The Joint Economic Committee of Congress has released a report that responds to the 2019 Economic Report of the President. The table of contents has a section on monetary policy, which caught my eye:
Later on in the report (page 33) I saw this:
Scott Sumner (2018) offers a proposal that involves the Federal Reserve setting “specific quantifiable goals” for price stability and maximum employment, or a metric that simultaneously embodies both, over the upcoming year. After the year has elapsed and the data becomes available, if the relevant metric(s) varied from the pre-specified goal, the Federal Reserve would report to Congress that monetary policy had been either too easy or too tight, and would propose how it will rectify the deviation. This would make it easier for the Federal Reserve to explain and justify corrective measures. An enhanced public understanding and acceptance of Federal Reserve corrective measures would enable less invasive Federal Reserve interventions as markets would adjust their behavior in advance.
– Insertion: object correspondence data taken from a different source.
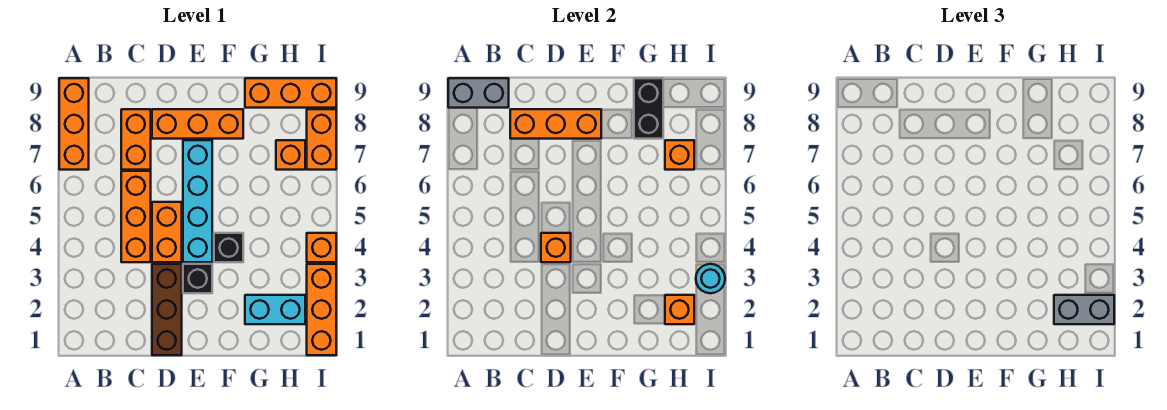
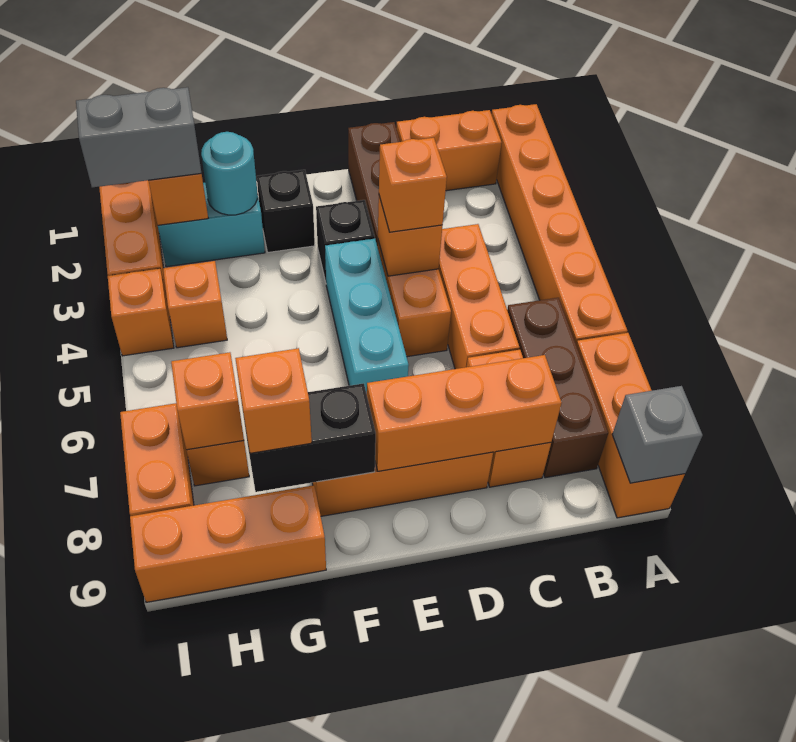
none -> orange brick A1:A6 level 1
grey brick A9:B9 level 2 -> grey brick A9 level 2
none -> orange brick B1:C1 level 1
none -> brown brick B6:B8 level 1
none -> orange brick D4 level 3
cyan brick E4:E7 level 1 -> cyan brick E4:E6 level 1
black brick F4 level 1 -> black brick F2 level 1
black brick G8:G9 level 2 -> black brick F8:G8 level 2
none -> orange brick G8 level 3
none -> orange brick H4 level 1
cyan round brick I3 level 2 -> cyan round brick G2 level 2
For example, if NGDP growth were used as the metric, and if it fell below the goal, then banks, anticipating corrective Federal Reserve measures, would be less inclined to curtail lending to hoard reserves, leading monetary conditions to ease and reducing the need for more drastic Federal Reserve interventions.
I may be biased, but it seems to me that Congress really “gets it”. I hope the Fed is paying attention to the policy views of their boss. Believe it or not, there’s a lot that Congress could teach the Fed.
HT: Alex Schibuola
READER COMMENTS
Lorenzo from Oz
Jul 19 2019 at 7:14pm
Score!
Benjamin Cole
Jul 19 2019 at 8:01pm
Great!
Garrett M
Jul 19 2019 at 11:04pm
Seems promising. What’s supposed to be the next step following this report?
Alan Goldhammer
Jul 21 2019 at 10:17am
The number one best step would be for Senator Kloubachar, a member of the JEC, to make this a keystone of her Presidential campaign. She could get Dr. Sumner to give her some advice as to how this would help stabilize the US financial system and then run on this as one of her positions. (The likelihood of this all happening is pretty slim but it sure would be great if it happens.)
The more likely avenue to raise awareness of this issue is to request Fed Chair Powell’s address this matter in his next semiannual report to the House and Senate committees that have jurisdiction. Unfortunately, that will be a bit of a wait as the most recent report was just submitted (July 10, 2019).
Daniel R. Grayson
Jul 20 2019 at 6:54am
That’s good news!
Alan Goldhammer
Jul 20 2019 at 7:45am
Excellent!!!
Michael Sandifer
Jul 20 2019 at 12:40pm
This is a nice surprise. Let’s see if it leads anywhere.
Federico
Jul 21 2019 at 7:44pm
Scott, that is fantastic! Also the language inside the monetary policy section sounds like someone who has spent a lot of time reading you (e.g., “never reason from a price change”). Are you more involved with Congress these days?
Scott Sumner
Jul 22 2019 at 11:04am
I would not say I’m more involved. I’ve met a handful of Congressional staffers, which might have helped to get some attention for our ideas. David Beckworth is more involved.
Thaomas
Jul 24 2019 at 7:32am
It’s good that they are paying attention, but the NGDP as a “stance” of monetary policy does not by itself translate into what Fed policy in 2009 or 2019 should have been. It needs a criteria for judging when the actual “stance” is different from the optimal “stance” and the backbone to “do what it takes” to eliminate the gap.
And I’m still not convinced that a NGDPL target rate of growth is better than a price level target rate of growth plus as “full employment” (broadly of all resources not just one specific measure of labor unemployment) target.